Mathis Gasser (b. 1984 in Zurich, Switzerland) received his BA from the Geneva University of Art and Design in Geneva, Switzerland, and M.A. from the Tokyo Institute of Art and Design in Tokyo, Japan. He works primarily with collage, painting and sculpture, and crossed into video with his works “In the Museum [I, II]” presented in this exhibition. Gasser has exhibited with Hester in New York, Ribordy Contemporary in Geneva, Hard Hat in Geneva, at the Swiss Awards in Basel, Switzerland, the Centre d’édition contemporaine, Geneva, at the Swiss Institute in New York, and the Kunsthalle Bern in Bern, Switzerland. Gasser lives and works in London, UK.

Fabian Marti (b. 1979 in Fribourg, Switzerland) and received his BA in the Department of Photography from the University of Applied Sciences and Arts in Zurich, and attended the Mountain School of Arts Los Angeles in 2008. He examines artistic production and the role of the artist as he explores mechanical processes in making photograms, ceramics, installations and prints. Marti has exhibited extensively in Europe, including Peter Kilchmann in Zurich, Switzerland, Art Bärtschi & Cie in Geneva, Switzerland, the Swiss Institute in Rome/ New York, the Migros Museum in Zurich, and the Venice Biennale 54 in Venice, Italy. Fabian Marti lives and works in Zurich, Switzerland.

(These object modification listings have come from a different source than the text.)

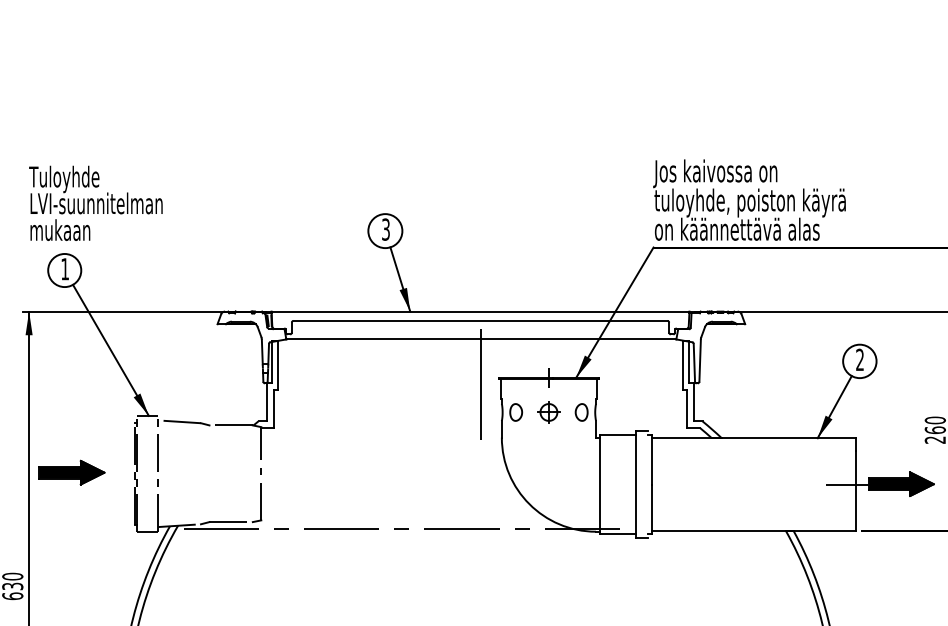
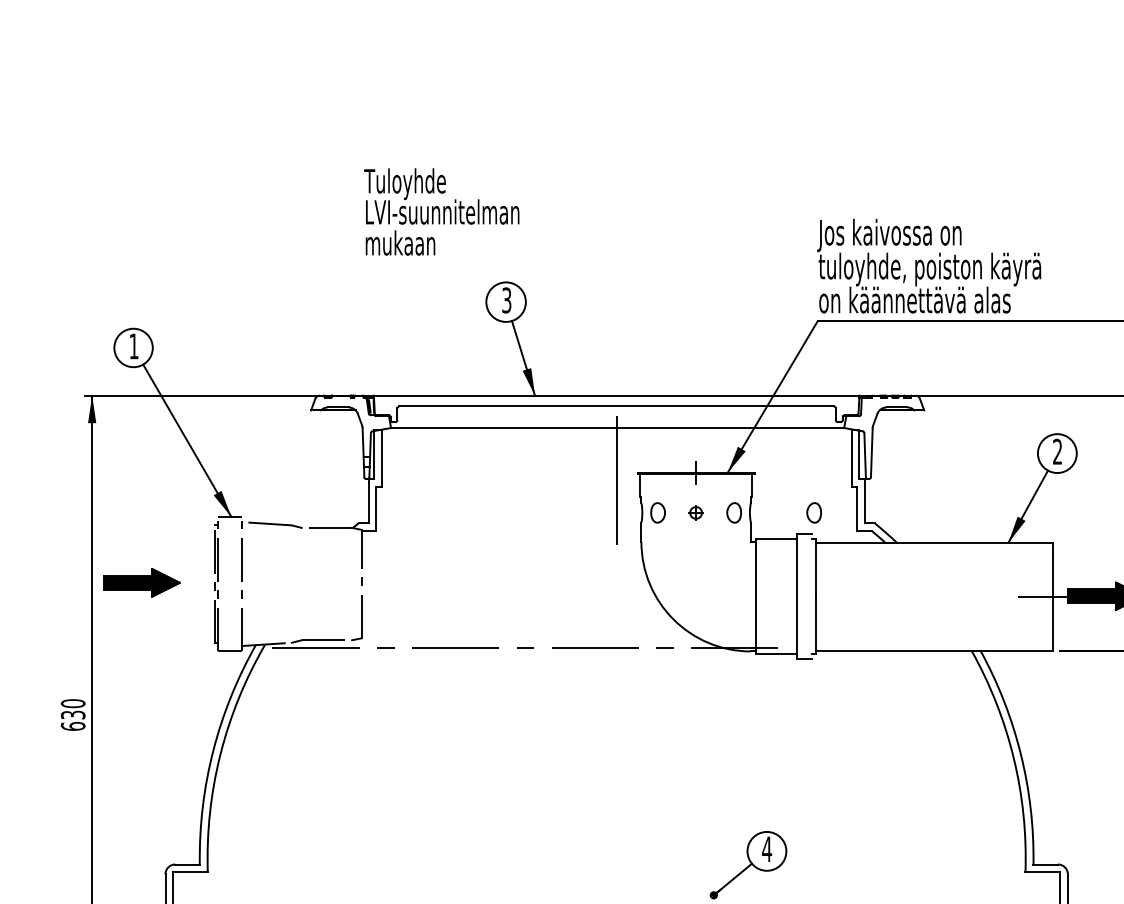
text: (95, 202) -> (441, 211), moved
part: (548, 412) -> (695, 512), size x0.6
part: (649, 412) -> (813, 512), added

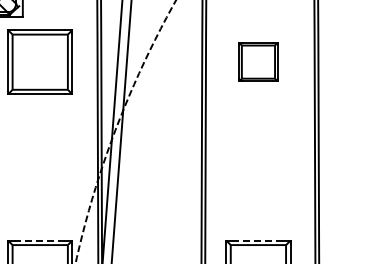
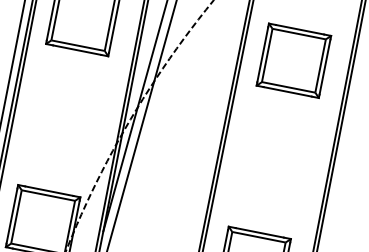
part: (258, 61) -> (294, 60), size x1.67
line: (40, 240) -> (49, 191), dashed -> solid
line: (258, 240) -> (259, 232), dashed -> solid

Jim Shaw (b. 1952 in Midland, Michigan) received his BFA from the University of Michigan at Ann Arbor, and his MFA from the California Institute of the Arts in Valencia, California. Shaw has been widely exhibited internationally, and is part of many important museum collections including the Solomon R. Guggenheim Museum in New York, the Hammer Museum in Los Angeles, Centre George Pompidou in Paris, France, the Museum of Modern Art (MOMA) in New York, the Whitney Museum of American Art in New York, and the Musée d’Art Moderne et Contemporain, Geneva, Switzerland. Jim Shaw lives and works in Los Angeles.

Jeffrey Vallance (b. 1955 in Redondo Beach, California) received his BA from California State University, Northridge, and MFA from the Otis Art Institute, Los Angeles. Vallance’s work blurs the lines between object making, installation, performance, curating and writing, and he often exhibits in site specific locations: burying a piece of meat (chicken) at a pet cemetery in California; travelling throughout Polynesia in search of the origin myth of Tiki; meeting the presidents of Iceland, for example. Vallance is widely exhibited around the world and is part of many important museum collections including the Hammer Museum in Los Angeles, Los Angeles County Museum of Art (LACMA), and Museum of Contemporary Art (MOCA) Los Angeles. Jeffrey Vallance lives and works in southern California.